The year 1066: a battlefield in England, a mighty king lies prone on the ground, his lifeblood ebbing out of him. As he draws his last breath, the world of which he is the greatest figurehead also moves towards its end, its existence about to pass from history into legend and later into myth.
This is not Hastings; it is Stamford Bridge, and the dying king is Harald Hardrada, one of the greatest figures of the Viking age. It was a bolt from the blue when Viking raiders descended on the defenceless monastery at Lindisfarne in 793 and left it a heap of burning rubble.
In succeeding years, other monasteries fell too; Jarrow, Monkwearmouth, Iona.

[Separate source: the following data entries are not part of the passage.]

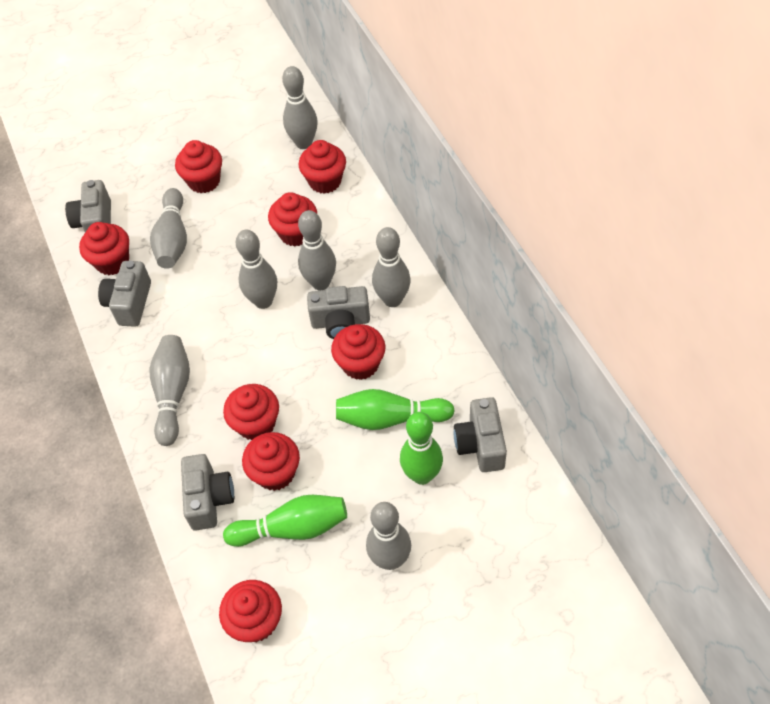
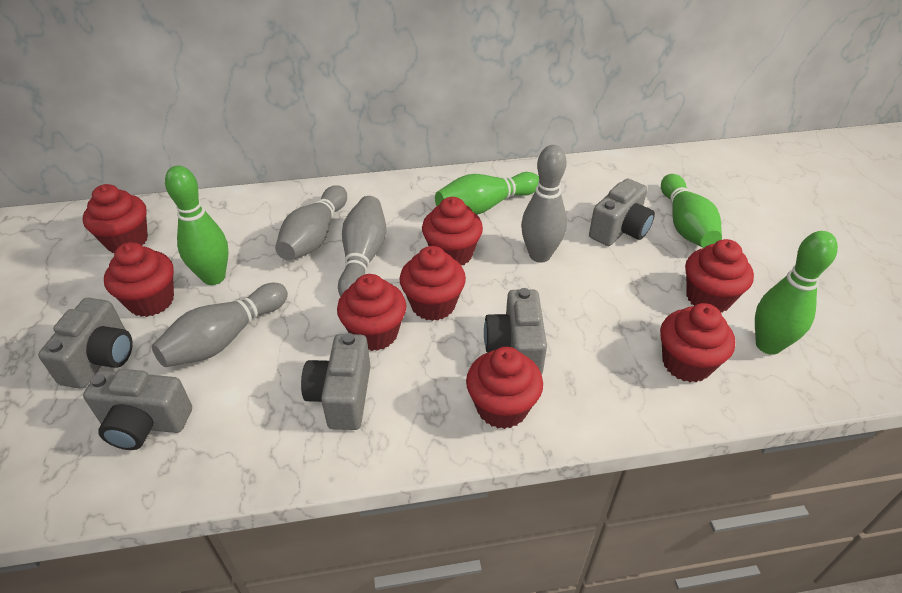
green bowling pin: 3 -> 4
grey bowling pin: 7 -> 4

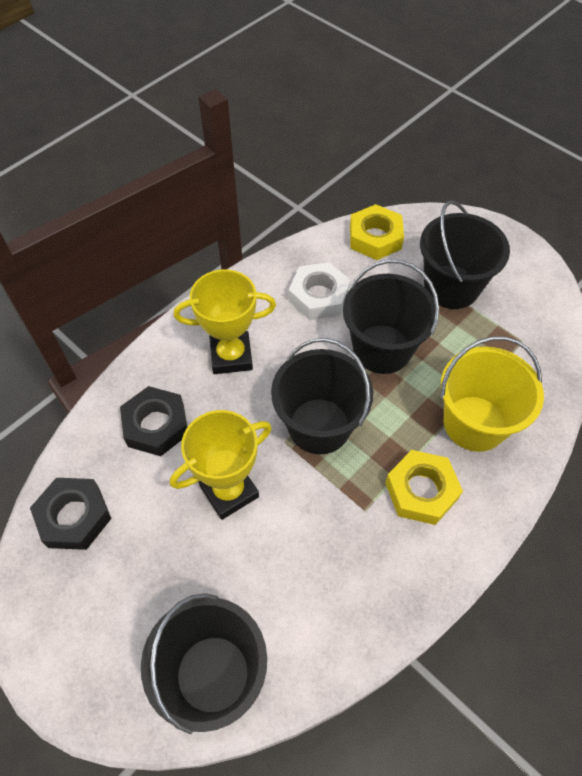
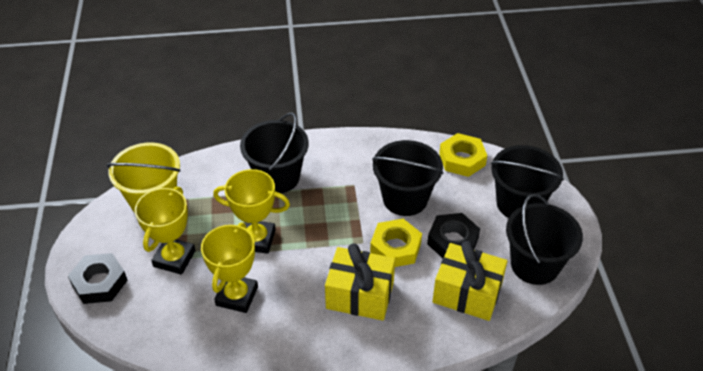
white nut: 1 -> 0
yellow gift: 0 -> 2
yellow trophy: 2 -> 3

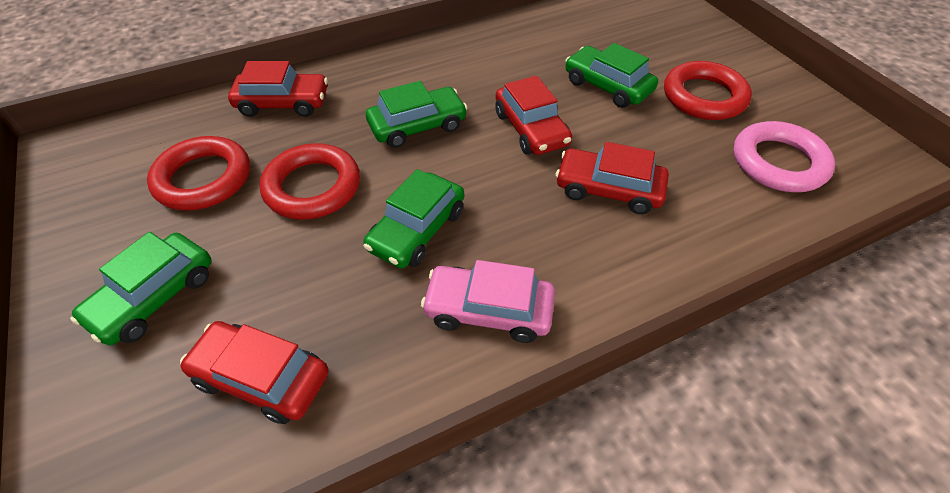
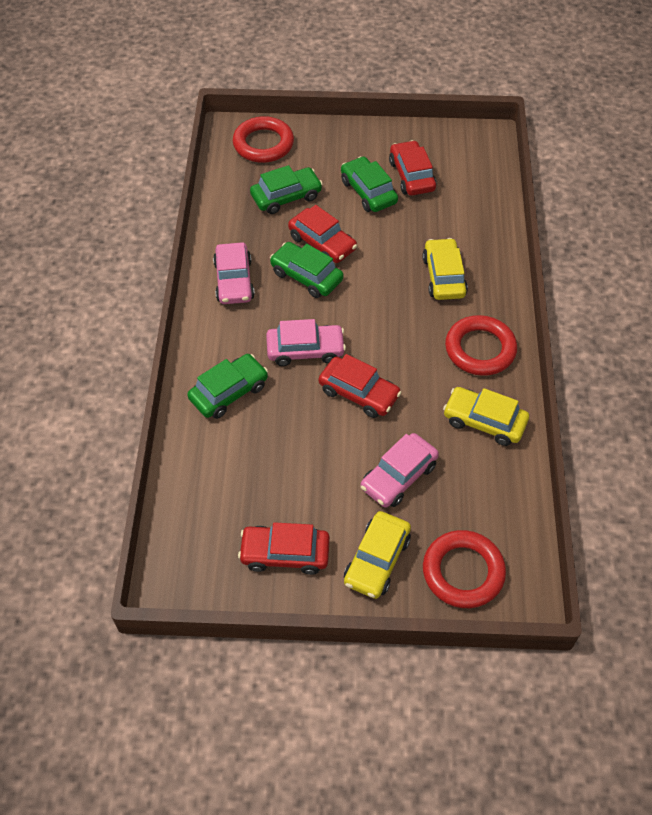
pink car: 1 -> 3
pink ring: 1 -> 0
yellow car: 0 -> 3

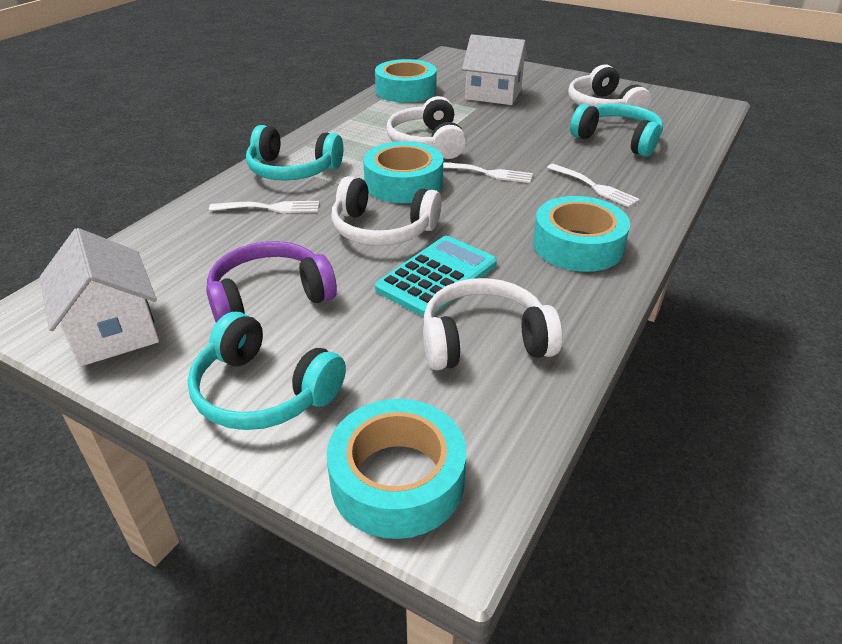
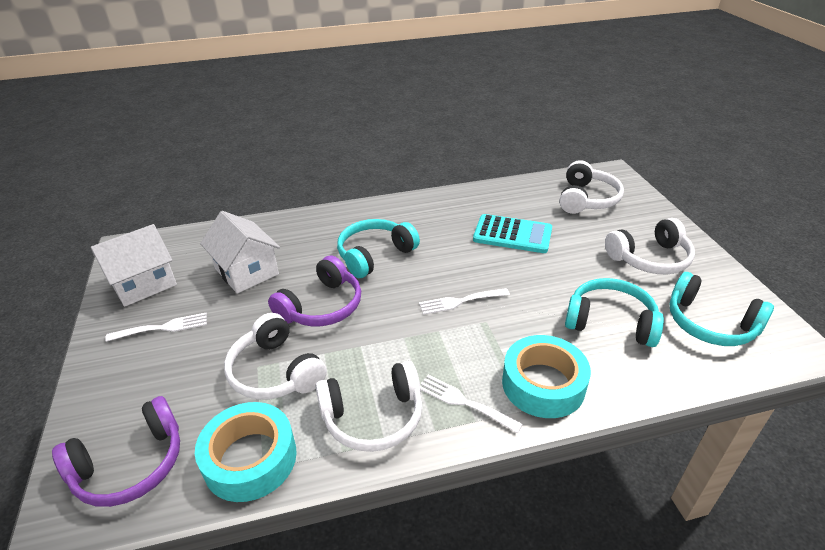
purple headphones: 1 -> 2
turquoise tape: 4 -> 2

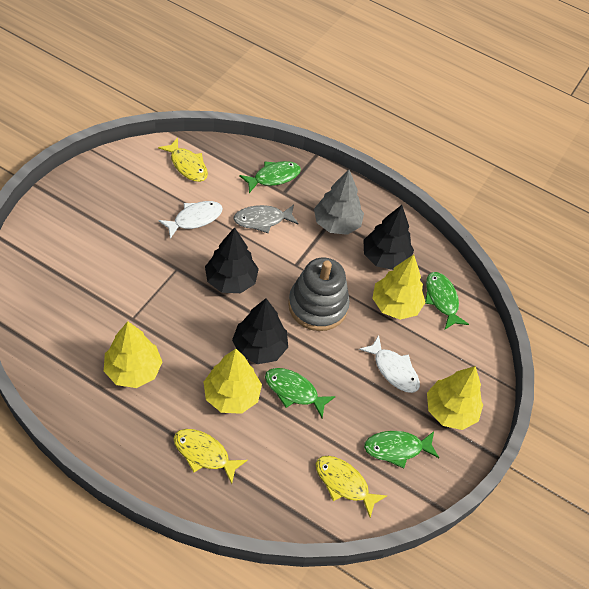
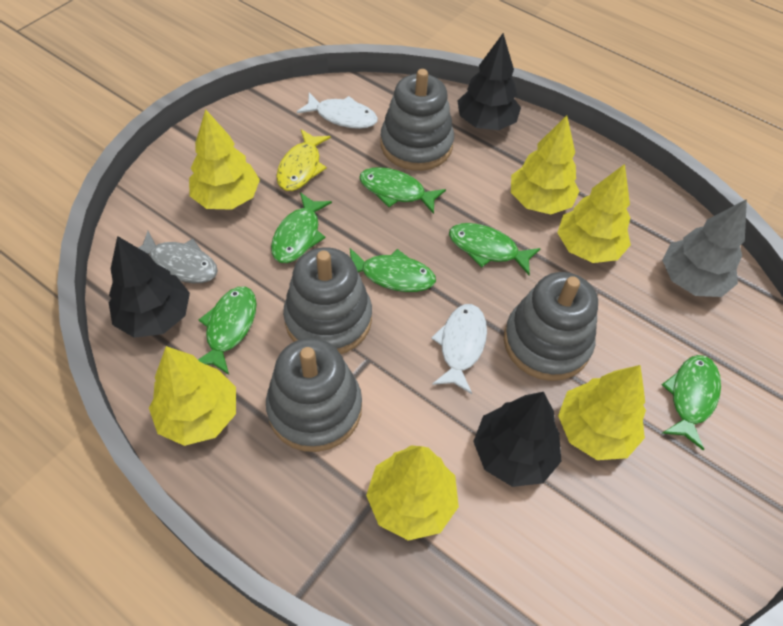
green fish: 4 -> 6
grey stacking toy: 1 -> 4
yellow fish: 3 -> 1
yellow tree: 4 -> 6

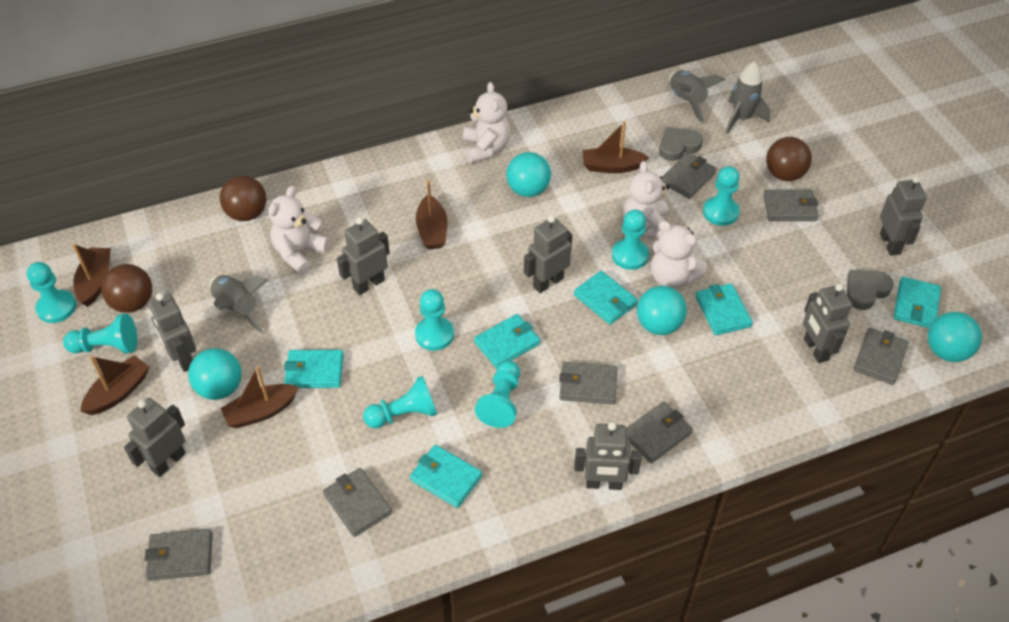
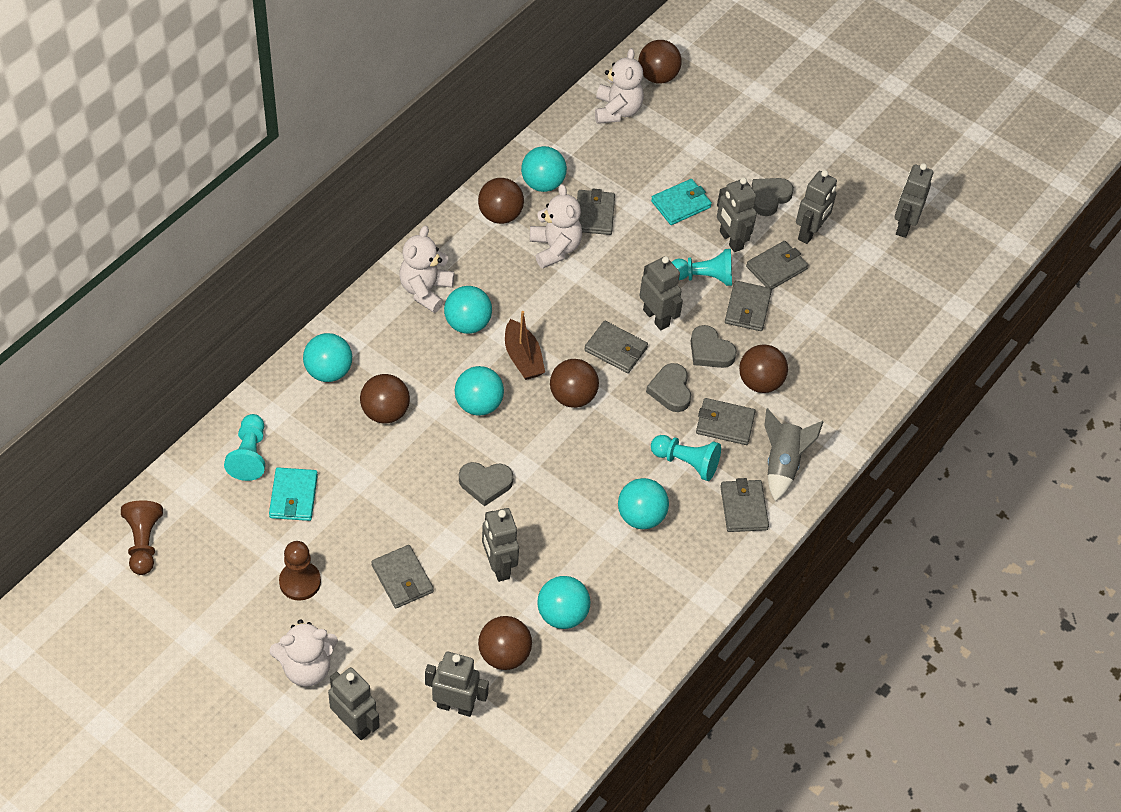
brown ball: 3 -> 6
brown boat: 5 -> 1
brown pawn: 0 -> 2
grey heart: 2 -> 4
grey rocket: 3 -> 1
turquoise ball: 4 -> 6
turquoise pawn: 7 -> 3
turquoise wallet: 6 -> 2

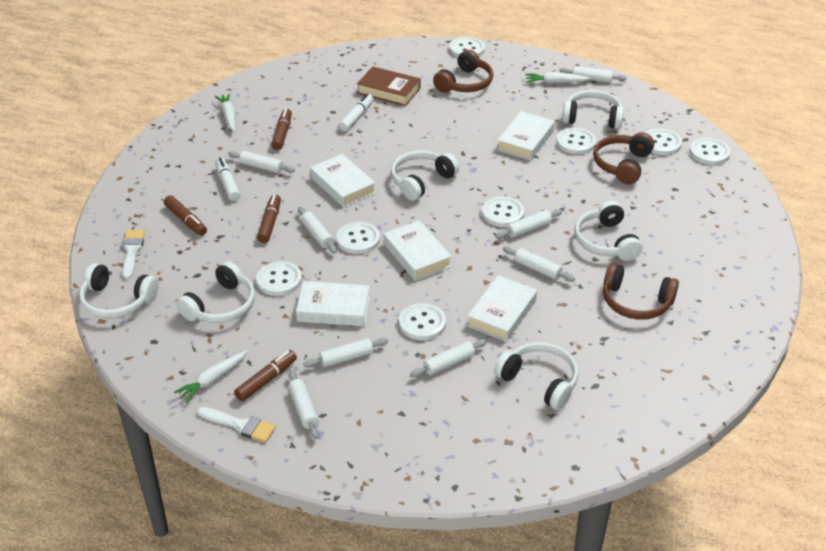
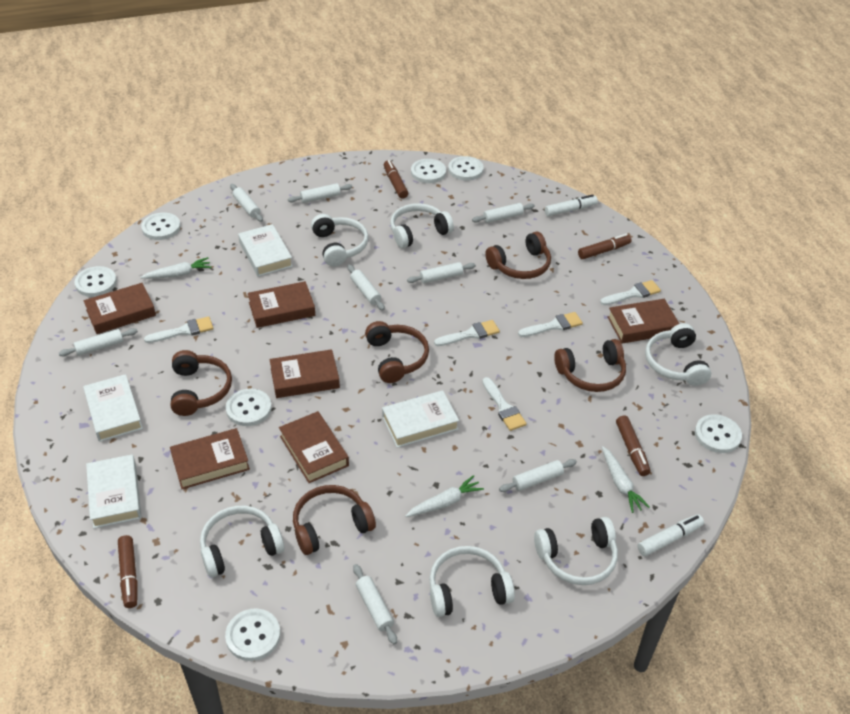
brown book: 1 -> 6
brown headphones: 3 -> 5
white book: 5 -> 4
white brush: 2 -> 5
white button: 8 -> 7

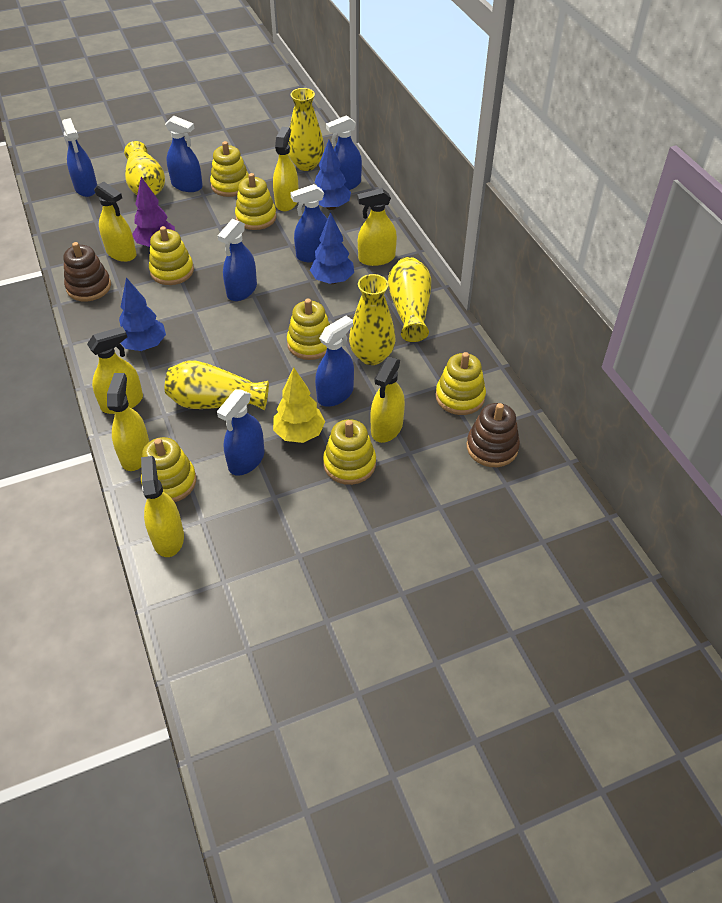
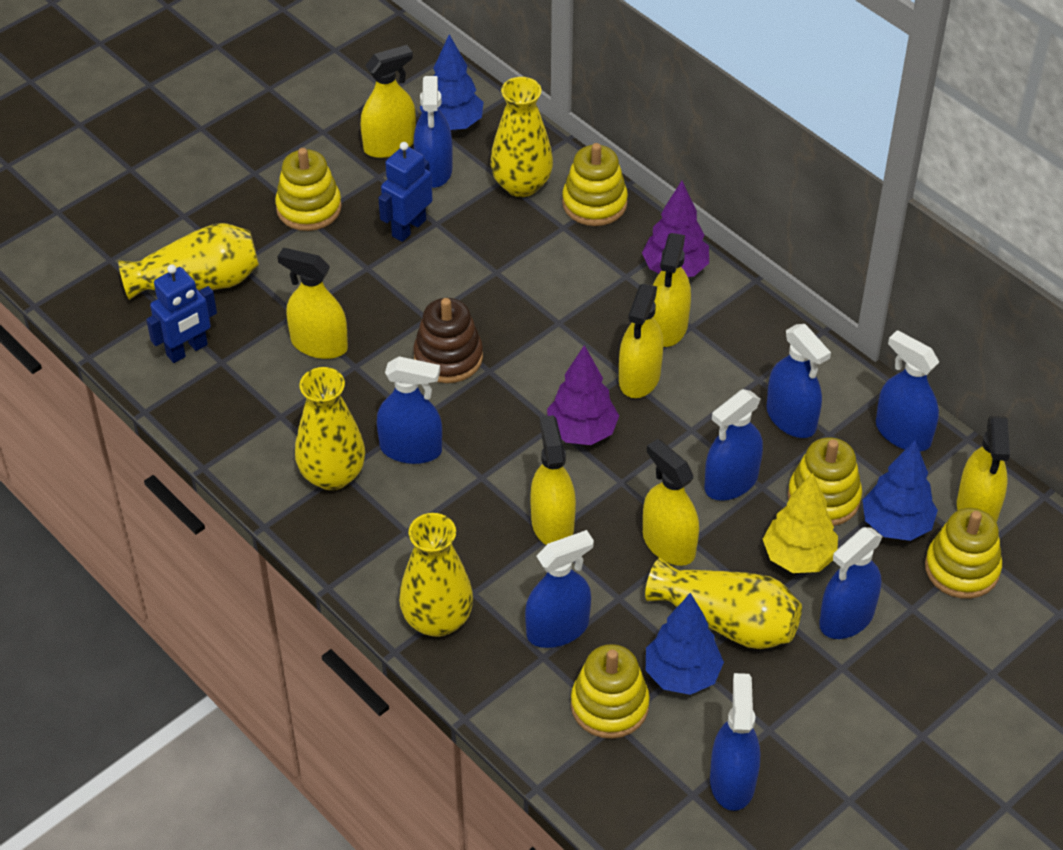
blue robot: 0 -> 2
blue spray bottle: 7 -> 8
brown stacking toy: 2 -> 1
purple tree: 1 -> 2
yellow stacking toy: 7 -> 5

Britain and Ireland suffered extensively as did France, Spain, Italy and even the mighty Byzantine Empire. But this was not just a period of conquest and violence.
It was also an age of exploration, Viking ships crossed the Atlantic, through Shetland and Orkney to the Faroes and from there to Iceland, Greenland and North America. They sailed east and their traders moved across the steppes and rivers of Russia down to Constantinople, then the greatest city in Christendom.
This is the story of the Vikings, those men and women who raided and traded their way into history whilst at the same time helping to build new nations in Scandinavia and beyond. Their history begins a long time before the Lindisfarne raid.
It is also the tale of evocatively named great men: Sweyn Forkbeard, Harald Bluetooth, Ragnar Lodbrok, Erik the Red, Ivarr the Boneless, Cnut the Great.